Das war längst Thema der Berliner Politik. Nach dem Jahreswechsel 2019/20 stellte der damalige Innensenator Andreas Geisel (auch SPD, wie Giffey und Spranger) fest, dass vermehrt Schreckschusspistolen abgefeuert würden. Damals wurden 125 Straftaten mit solchen Waffen registriert.

Das Problem mit dem „kleinen Waffenschein“

Das Problem: Die Waffen sind frei verkäuflich.
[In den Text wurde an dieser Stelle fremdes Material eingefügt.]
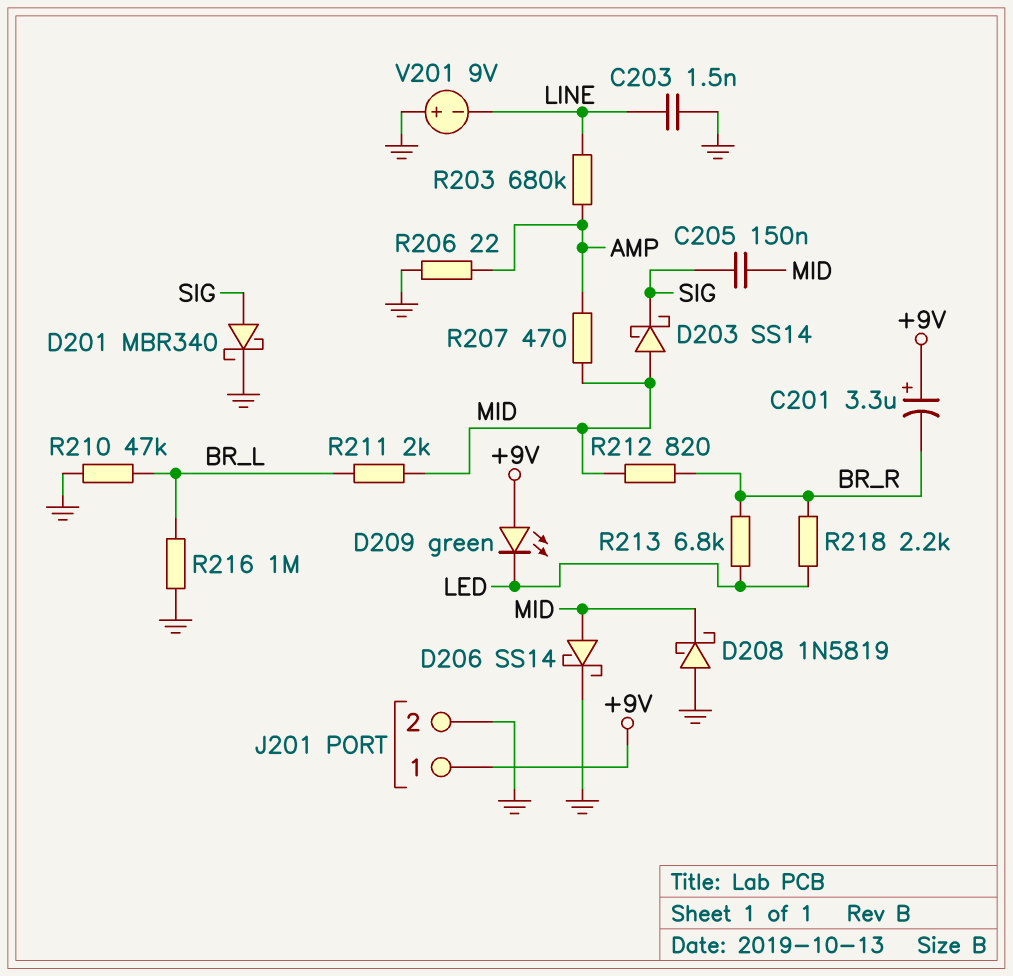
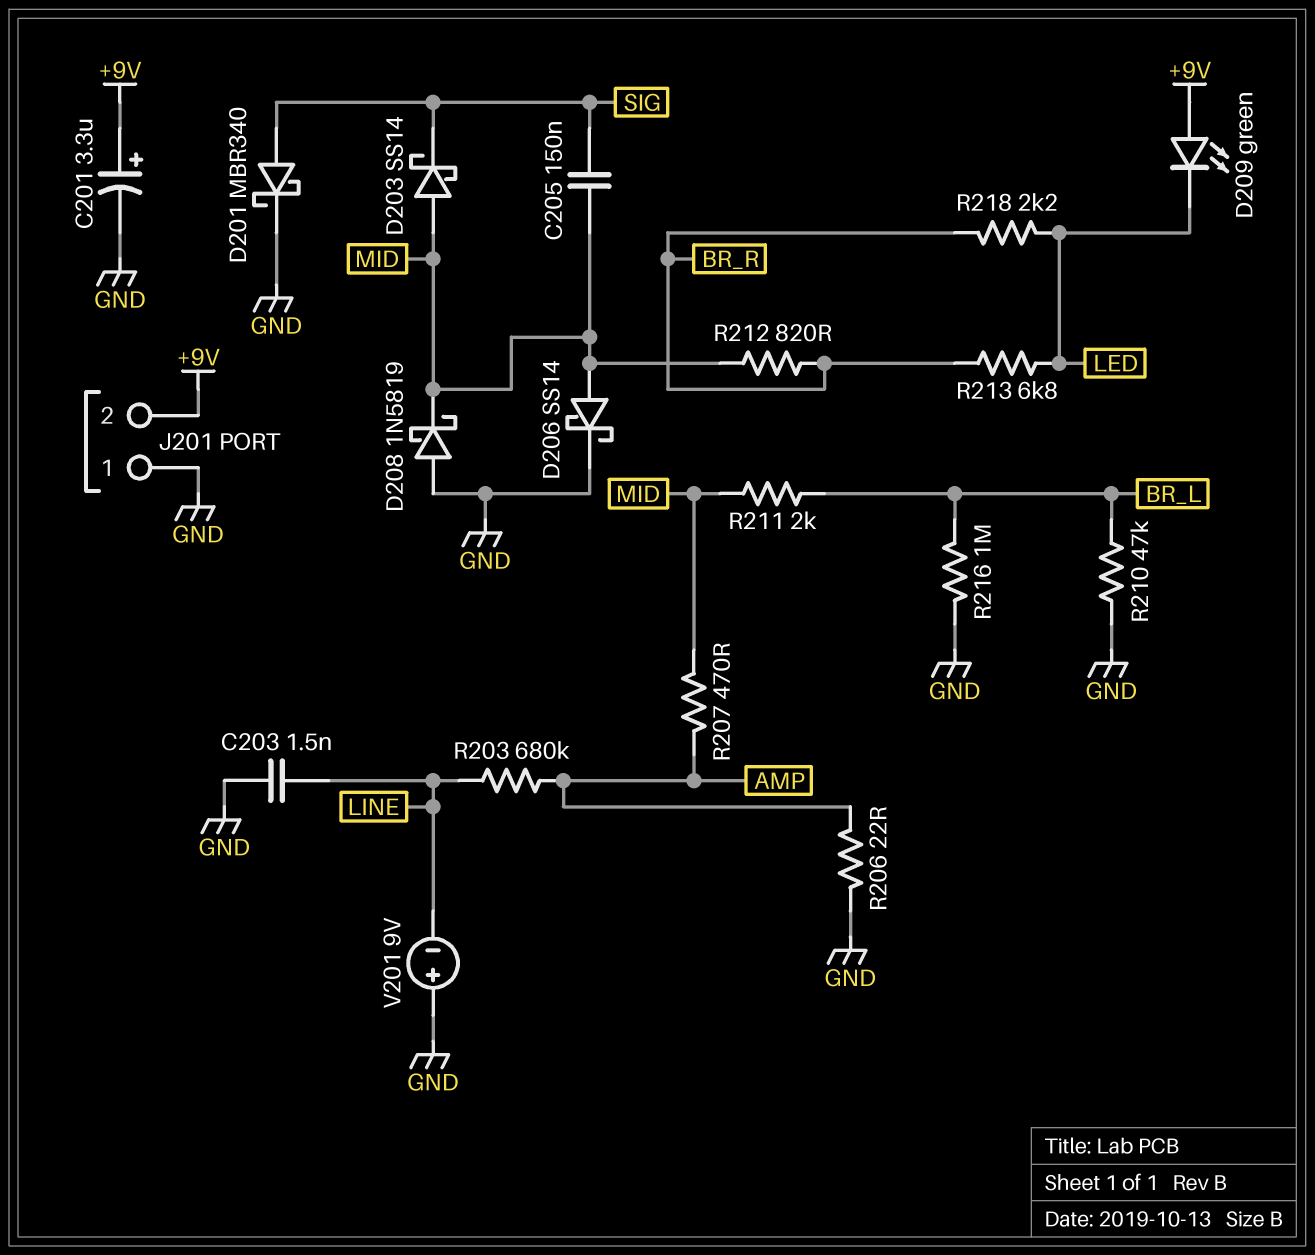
C201: 3.3uF (plus +9V, minus BR_R) -> 3.3uF (plus +9V, minus GND)
J201 pin 1: +9V -> GND
J201 pin 2: GND -> +9V

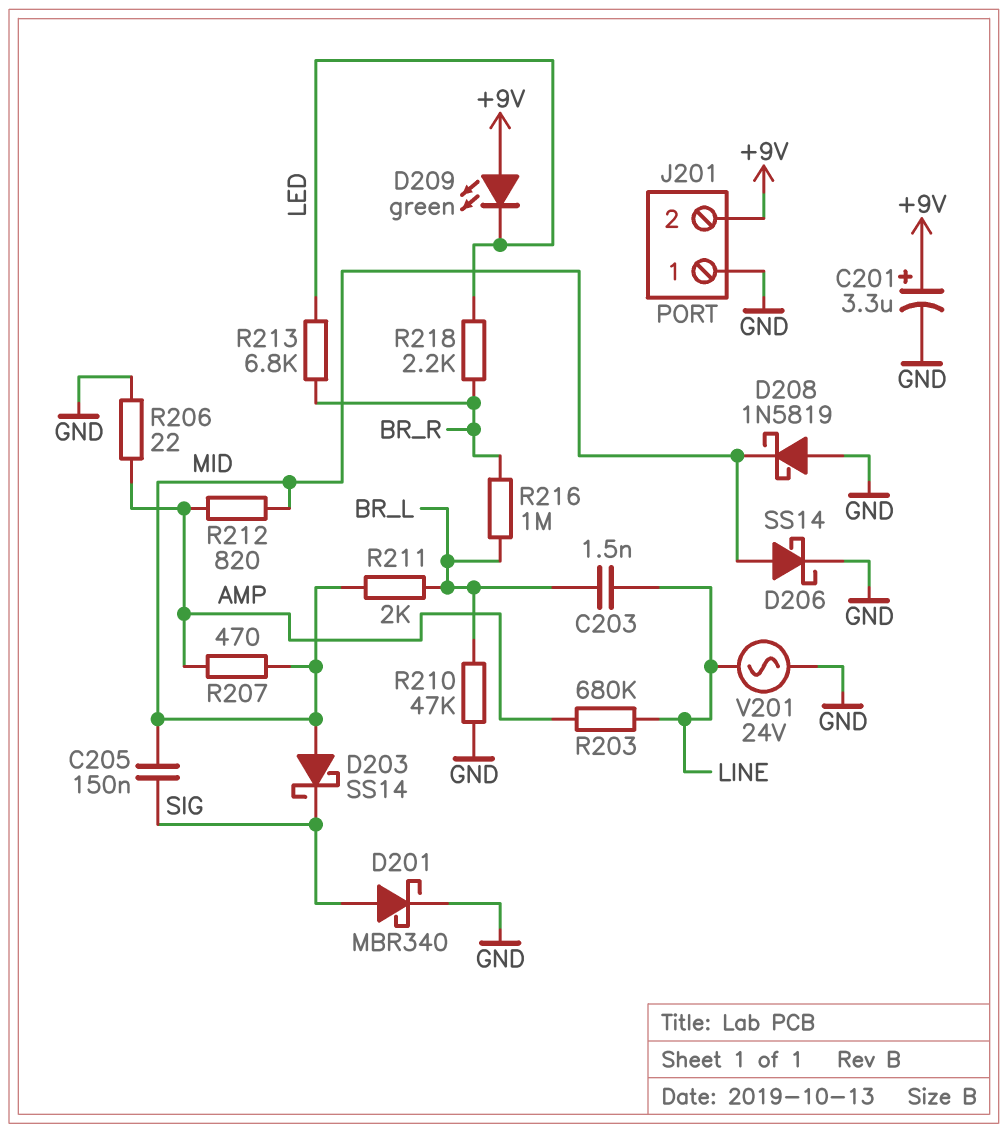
C203: 1.5nF (GND, LINE) -> 1.5nF (BR_L, LINE)
R212: 820 (BR_R, MID) -> 820 (AMP, MID)
R216: 1M (BR_L, GND) -> 1M (BR_L, BR_R)
V201: 9V (plus GND, minus LINE) -> AC 24V (GND, LINE)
Wer eine Schreckschuss- oder Signalwaffe in der Öffentlichkeit mit sich führen will, braucht einen „kleinen Waffenschein“. Den bekommt man mit 18, wenn die Waffenbehörde den Antragsteller „zuverlässig“ und „persönlich geeignet“ findet.

Der passende Auftritt vor der Behörde fällt offenbar vielen leicht, die an Silvester weniger „persönlich geeignet“ wirken. Sonst würden Rettungskräfte nicht beschossen, sonst fielen nicht die Mengen an abgefeuerten Hülsen in der Stadt auf, die vom gefährlichen Umgang mit den Waffen zeugen.

Geisel forderte damals die schärfere Regulierung des Waffenverkaufs durch einen Eignungsnachweis. Daraus wurde – genauso wie aus dem erwogenen stadtweiten Böllerverbot – nichts: Bundesrecht müsste geändert werden – die Idee fand damals keine Anhänger.

Die amtierende Bundesinnenministerin Nancy Faeser (wie Giffey und Spranger SPD) ist womöglich geneigter, eine neue Waffenrecht-Initiative zu befördern. Mal sehen, wozu die Erschütterung der Regierenden und die Wut der Innensenatorin vor dem nächsten Silvester führen werden. Oder ob beides sich so rasch auflöst wie die Feinstaubwolke der vergangenen Nacht.